Le développement des technologies à propergols stockables a été mené dans un but largement militaire, essentiellement afin de mettre à disposition des arsenaux une batterie de missiles prêts à être tirés dans les délais les plus brefs sur la période de temps la plus longue possible à partir d'installations aussi réduites que possible.
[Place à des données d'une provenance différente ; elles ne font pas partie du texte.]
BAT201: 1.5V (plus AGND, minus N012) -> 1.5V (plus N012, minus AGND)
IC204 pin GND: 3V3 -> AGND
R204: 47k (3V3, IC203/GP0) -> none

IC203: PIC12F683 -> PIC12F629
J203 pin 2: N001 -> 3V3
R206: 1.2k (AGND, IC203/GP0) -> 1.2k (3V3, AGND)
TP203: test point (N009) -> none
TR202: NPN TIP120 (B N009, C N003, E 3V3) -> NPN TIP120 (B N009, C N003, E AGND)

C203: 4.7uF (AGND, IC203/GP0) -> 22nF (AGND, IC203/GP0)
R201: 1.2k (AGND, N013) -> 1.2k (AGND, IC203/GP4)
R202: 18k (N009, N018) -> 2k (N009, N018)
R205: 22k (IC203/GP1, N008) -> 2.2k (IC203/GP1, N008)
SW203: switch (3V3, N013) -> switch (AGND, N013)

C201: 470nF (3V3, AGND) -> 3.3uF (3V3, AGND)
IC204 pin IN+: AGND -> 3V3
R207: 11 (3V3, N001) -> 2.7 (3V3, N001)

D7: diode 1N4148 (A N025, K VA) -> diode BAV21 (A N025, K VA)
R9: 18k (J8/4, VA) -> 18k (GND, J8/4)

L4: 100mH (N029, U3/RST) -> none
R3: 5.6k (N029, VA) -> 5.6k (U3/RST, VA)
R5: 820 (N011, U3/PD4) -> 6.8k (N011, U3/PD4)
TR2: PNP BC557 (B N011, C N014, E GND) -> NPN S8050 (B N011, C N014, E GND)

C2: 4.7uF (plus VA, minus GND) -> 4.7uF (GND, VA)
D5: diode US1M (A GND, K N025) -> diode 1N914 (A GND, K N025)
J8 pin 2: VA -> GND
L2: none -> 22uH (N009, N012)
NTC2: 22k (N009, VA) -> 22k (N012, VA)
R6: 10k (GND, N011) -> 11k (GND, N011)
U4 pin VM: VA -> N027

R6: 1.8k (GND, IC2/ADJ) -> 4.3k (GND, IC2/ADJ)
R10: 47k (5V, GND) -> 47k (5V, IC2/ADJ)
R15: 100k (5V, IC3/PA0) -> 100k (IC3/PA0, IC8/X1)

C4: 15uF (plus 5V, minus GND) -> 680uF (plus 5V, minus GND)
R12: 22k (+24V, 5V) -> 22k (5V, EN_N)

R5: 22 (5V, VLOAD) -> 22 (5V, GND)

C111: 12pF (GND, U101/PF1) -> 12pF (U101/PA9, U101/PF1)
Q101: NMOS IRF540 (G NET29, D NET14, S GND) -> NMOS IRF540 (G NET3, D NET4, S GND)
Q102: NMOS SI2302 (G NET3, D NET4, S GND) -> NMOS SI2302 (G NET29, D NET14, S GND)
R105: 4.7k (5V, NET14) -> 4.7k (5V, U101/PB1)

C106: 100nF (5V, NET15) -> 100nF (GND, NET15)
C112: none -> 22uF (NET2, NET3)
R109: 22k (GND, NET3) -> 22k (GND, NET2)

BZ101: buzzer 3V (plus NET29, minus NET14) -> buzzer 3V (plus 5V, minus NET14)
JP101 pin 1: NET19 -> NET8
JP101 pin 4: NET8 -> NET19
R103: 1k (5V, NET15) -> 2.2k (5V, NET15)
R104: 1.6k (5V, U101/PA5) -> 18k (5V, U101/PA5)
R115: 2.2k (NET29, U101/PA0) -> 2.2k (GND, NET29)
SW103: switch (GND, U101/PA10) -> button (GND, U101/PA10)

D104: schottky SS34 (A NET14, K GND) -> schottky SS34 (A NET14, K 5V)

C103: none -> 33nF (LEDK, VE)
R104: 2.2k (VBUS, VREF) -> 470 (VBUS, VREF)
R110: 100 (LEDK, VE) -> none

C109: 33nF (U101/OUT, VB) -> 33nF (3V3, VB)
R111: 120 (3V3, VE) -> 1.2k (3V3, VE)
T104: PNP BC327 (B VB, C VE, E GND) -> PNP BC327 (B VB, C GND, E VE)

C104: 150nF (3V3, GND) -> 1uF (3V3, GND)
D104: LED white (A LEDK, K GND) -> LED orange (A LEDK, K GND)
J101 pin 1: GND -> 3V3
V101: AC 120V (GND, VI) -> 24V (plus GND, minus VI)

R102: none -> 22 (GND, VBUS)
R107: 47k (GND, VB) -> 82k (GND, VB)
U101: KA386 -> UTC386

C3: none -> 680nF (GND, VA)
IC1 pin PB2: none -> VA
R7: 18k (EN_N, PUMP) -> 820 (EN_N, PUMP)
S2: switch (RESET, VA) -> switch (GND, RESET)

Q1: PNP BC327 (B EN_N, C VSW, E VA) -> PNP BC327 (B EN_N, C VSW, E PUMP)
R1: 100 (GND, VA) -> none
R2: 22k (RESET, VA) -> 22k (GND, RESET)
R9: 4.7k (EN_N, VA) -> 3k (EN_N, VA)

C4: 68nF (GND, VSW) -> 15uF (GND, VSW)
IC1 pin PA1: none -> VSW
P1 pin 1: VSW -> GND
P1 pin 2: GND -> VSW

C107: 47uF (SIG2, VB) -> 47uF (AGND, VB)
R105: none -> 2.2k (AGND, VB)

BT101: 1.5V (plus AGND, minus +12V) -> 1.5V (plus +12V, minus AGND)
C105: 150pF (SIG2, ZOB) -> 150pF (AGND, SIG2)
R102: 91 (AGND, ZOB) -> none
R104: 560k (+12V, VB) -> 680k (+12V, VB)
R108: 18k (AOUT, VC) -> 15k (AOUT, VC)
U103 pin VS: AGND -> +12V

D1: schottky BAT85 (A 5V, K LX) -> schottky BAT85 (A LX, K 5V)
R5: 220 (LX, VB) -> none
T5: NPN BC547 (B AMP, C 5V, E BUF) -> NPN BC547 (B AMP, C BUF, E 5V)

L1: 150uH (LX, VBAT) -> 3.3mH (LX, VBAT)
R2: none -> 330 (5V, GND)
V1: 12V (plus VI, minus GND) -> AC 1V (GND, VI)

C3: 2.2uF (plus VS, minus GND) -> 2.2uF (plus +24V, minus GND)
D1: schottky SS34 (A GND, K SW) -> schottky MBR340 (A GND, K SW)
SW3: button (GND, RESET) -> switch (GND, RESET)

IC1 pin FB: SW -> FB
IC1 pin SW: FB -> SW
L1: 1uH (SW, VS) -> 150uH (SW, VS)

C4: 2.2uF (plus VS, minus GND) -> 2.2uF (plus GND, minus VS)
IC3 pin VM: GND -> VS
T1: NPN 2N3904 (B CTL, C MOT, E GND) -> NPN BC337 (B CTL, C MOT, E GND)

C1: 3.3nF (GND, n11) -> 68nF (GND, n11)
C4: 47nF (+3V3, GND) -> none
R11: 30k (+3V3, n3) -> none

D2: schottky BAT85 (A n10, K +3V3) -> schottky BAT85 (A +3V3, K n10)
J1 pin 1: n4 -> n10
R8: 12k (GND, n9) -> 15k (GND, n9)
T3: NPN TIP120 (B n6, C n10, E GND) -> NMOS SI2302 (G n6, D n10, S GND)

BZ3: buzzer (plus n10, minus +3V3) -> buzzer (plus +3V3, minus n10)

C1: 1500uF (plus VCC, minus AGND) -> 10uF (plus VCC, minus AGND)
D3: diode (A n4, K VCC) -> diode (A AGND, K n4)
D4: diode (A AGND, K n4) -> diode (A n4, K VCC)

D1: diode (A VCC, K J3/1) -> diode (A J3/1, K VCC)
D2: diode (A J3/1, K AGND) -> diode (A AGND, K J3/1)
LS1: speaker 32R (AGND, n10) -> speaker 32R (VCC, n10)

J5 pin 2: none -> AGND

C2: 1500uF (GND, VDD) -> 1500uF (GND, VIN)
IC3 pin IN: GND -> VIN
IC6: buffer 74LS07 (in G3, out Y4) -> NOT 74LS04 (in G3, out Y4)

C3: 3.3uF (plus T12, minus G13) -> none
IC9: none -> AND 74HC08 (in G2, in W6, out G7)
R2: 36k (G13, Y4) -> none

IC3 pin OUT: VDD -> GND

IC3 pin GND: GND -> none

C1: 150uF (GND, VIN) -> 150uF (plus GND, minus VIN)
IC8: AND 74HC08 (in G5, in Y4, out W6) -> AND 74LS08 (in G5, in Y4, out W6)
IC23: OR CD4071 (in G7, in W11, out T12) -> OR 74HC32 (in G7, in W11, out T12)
La plupart des lanceurs russes et américains à propergols stockables sont ainsi dérivés de missiles ballistiques intercontinentaux.

Le lanceur ukraino-russe Dniepr-1, propulsé au NTO/UDMH, a été développé à partir des missiles soviétiques R-36 (SS-18 Satan) reconvertis en lanceurs commerciaux LEO ; il est tiré depuis un silo enterré.
Combustibles Aérozine 50, UDMH, UH 25 ou MMH

Le mélange 50% hydrazine H2N-NH2 + 50% UDMH H2N-N(CH3)2 est appelé aérozine 50. C'est un combustible développé aux États-Unis dans les années 1950 au départ pour équiper les missiles Titan II, à l'origine de lanceurs à la suite desquels ce carburant a été très employé dans l'astronautique ; il fut notamment à l'honneur dans la mission Apollo 11 pour avoir assuré l'alunissage puis le décollage du LEM. L'aérozine 50 est un peu moins dense que l'hydrazine pure et a un point d'ébullition un peu moins élevé, mais offre une stabilité et un temps de réponse optimisés avec le NTO (peroxyde d'azote N2O4).

La France avait opté dès les années 1960 pour une propulsion NTO / UDMH avec les fusées Diamant, à l'origine du programme Ariane : lancées depuis Hammaguir (Algérie) jusqu'en 1967, puis à partir du Centre spatial guyanais de Kourou à partir de 1970, les fusées Diamant ont connu trois échecs et neuf succès, dont la mise en orbite du satellite Astérix en 1965 ainsi que de Castor et Pollux en 1975. Afin d'assurer la propulsion du lanceur Ariane 1, le programme Ariane avait opté, dans la continuité des fusées Diamant, pour une propulsion à l'UDMH pure, qui fut en partie à l'origine de l'échec du second lancement de la fusée, en 1980. Après cela, les lanceurs Ariane 2 à Ariane 4 fonctionnèrent avec de l'UH 25, un mélange 75% UDMH H2N-N(CH3)2 + 25% hydrate d'hydrazine H2N-NH2•H2O, Ariane 4 devenant l'un des lanceurs les plus fiables au monde, avec un taux de succès de plus de 97 %.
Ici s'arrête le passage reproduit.